De hecho, eso es probablemente lo más trágico de todo: que la decisión entre continuar subordinados o reconstruir una identidad política propia no depende de los afiliados de a pie, sino de las elites que hoy ostentan cargos en el Congreso y el Ejecutivo.
Así, la ironía es que justamente quienes estaban llamados a renovar a la centroizquierda de la Concertación han terminado por enterrar toda esperanza de verla resucitar. Su incapacidad por defender las ideas que ayudaron a construir el espectacular legado de la Concertación, y su facilidad por encantarse con las ideas trasnochadas y chantas -porque no hay otra forma más certera que decirles- del PC y el Frente Amplio, los ha relegado a ser meros testigos de su caída.

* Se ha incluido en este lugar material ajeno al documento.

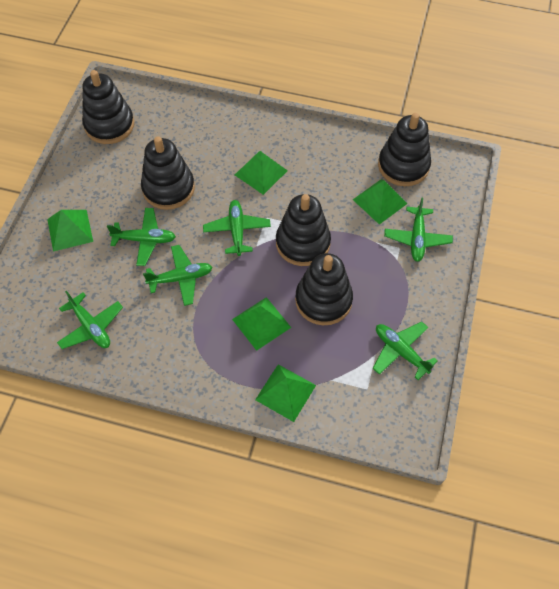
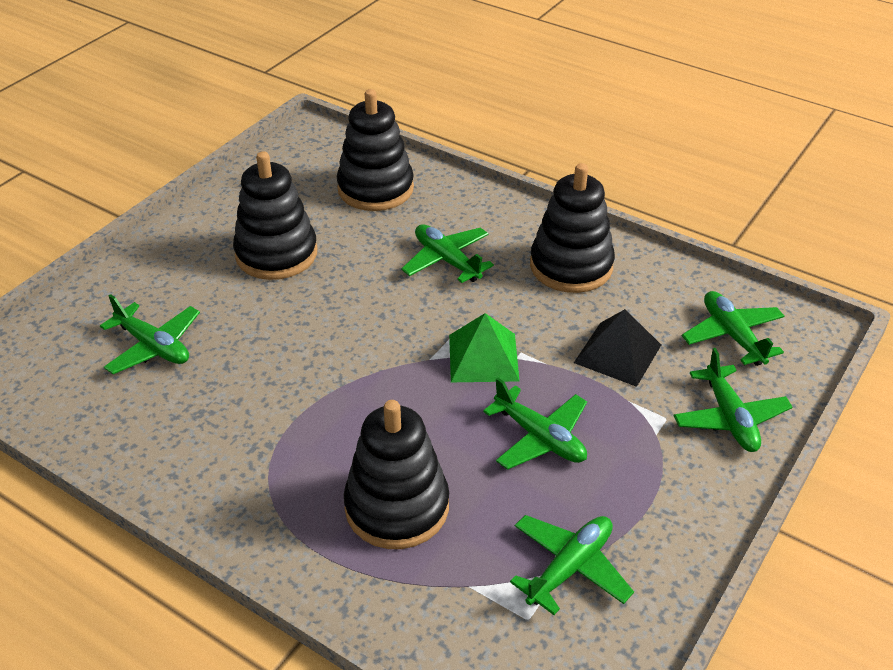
black pyramid: 0 -> 1
black stacking toy: 5 -> 4
green pyramid: 5 -> 1

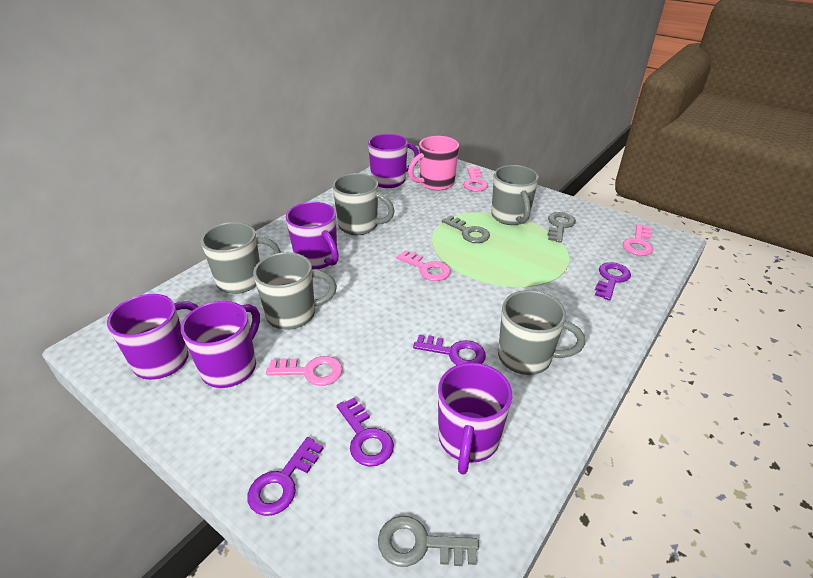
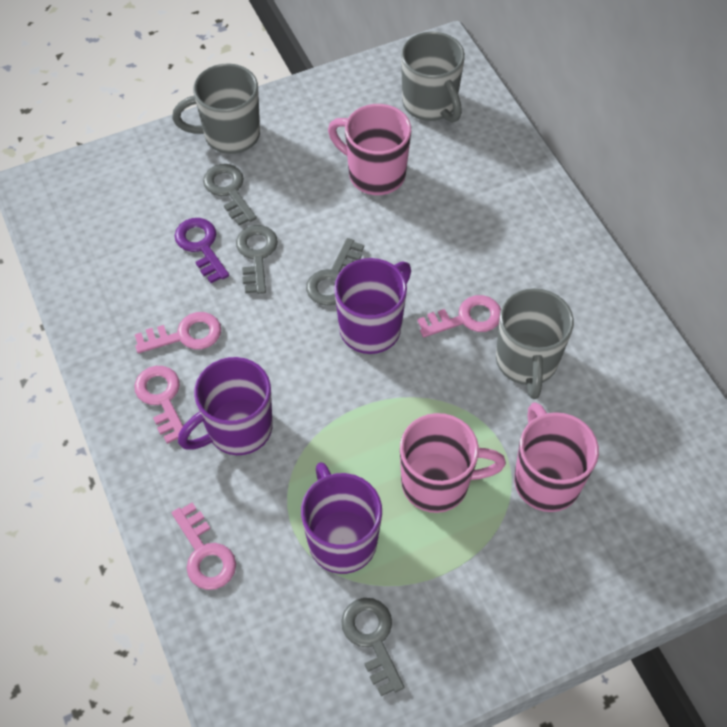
grey key: 3 -> 4
grey mug: 5 -> 3
pink mug: 1 -> 3
purple key: 4 -> 1
purple mug: 5 -> 3

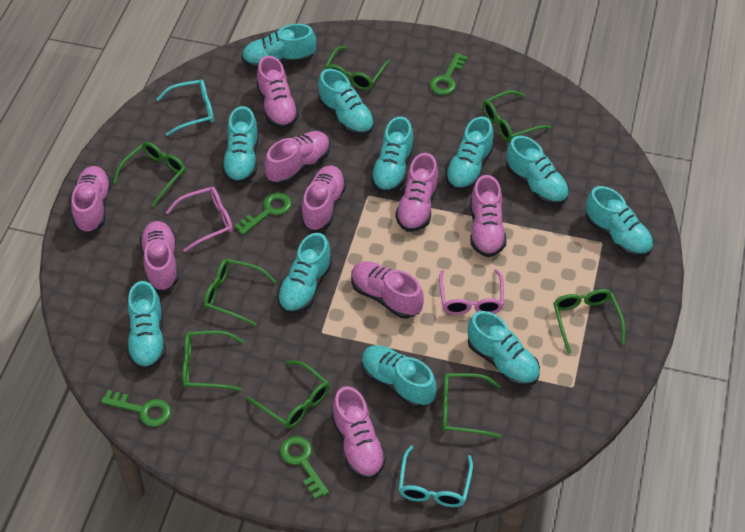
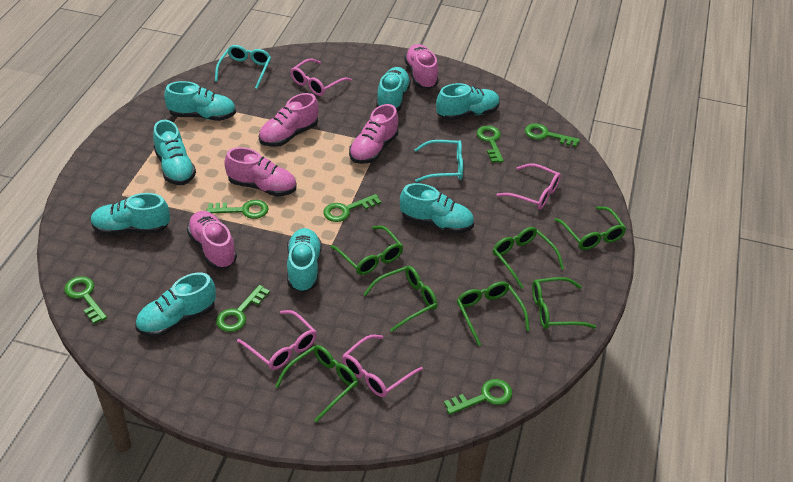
green glasses: 8 -> 7
green key: 4 -> 7
pink glasses: 2 -> 4
pink shoe: 9 -> 5
turquoise shoe: 11 -> 8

No solo no fueron capaces de renovar a su sector político, sino que contribuyeron activamente a deteriorar el contexto del país, apoyando a la izquierda en consolidar la noción de que el problema era el modelo, que había hambre en el país, que la respuesta de Piñera al Covid era insuficiente y que había que apoyar a Boric y la Convención Constitucional porque con eso llegaría la dignidad.
La historia es conocida.
Y aunque vengan arrebatos de vez en cuando, es importante recordar que serán solo arrebatos. El verdadero cambio en la centroizquierda solo llegará cuando decidan romper su sumisión, y recuperar una identidad política firme, autónoma y moderna, alejada de la izquierda dura, que no solo los ha usado para justificar y enmendar sus errores, sino que ha postergado su retorno a la primera línea.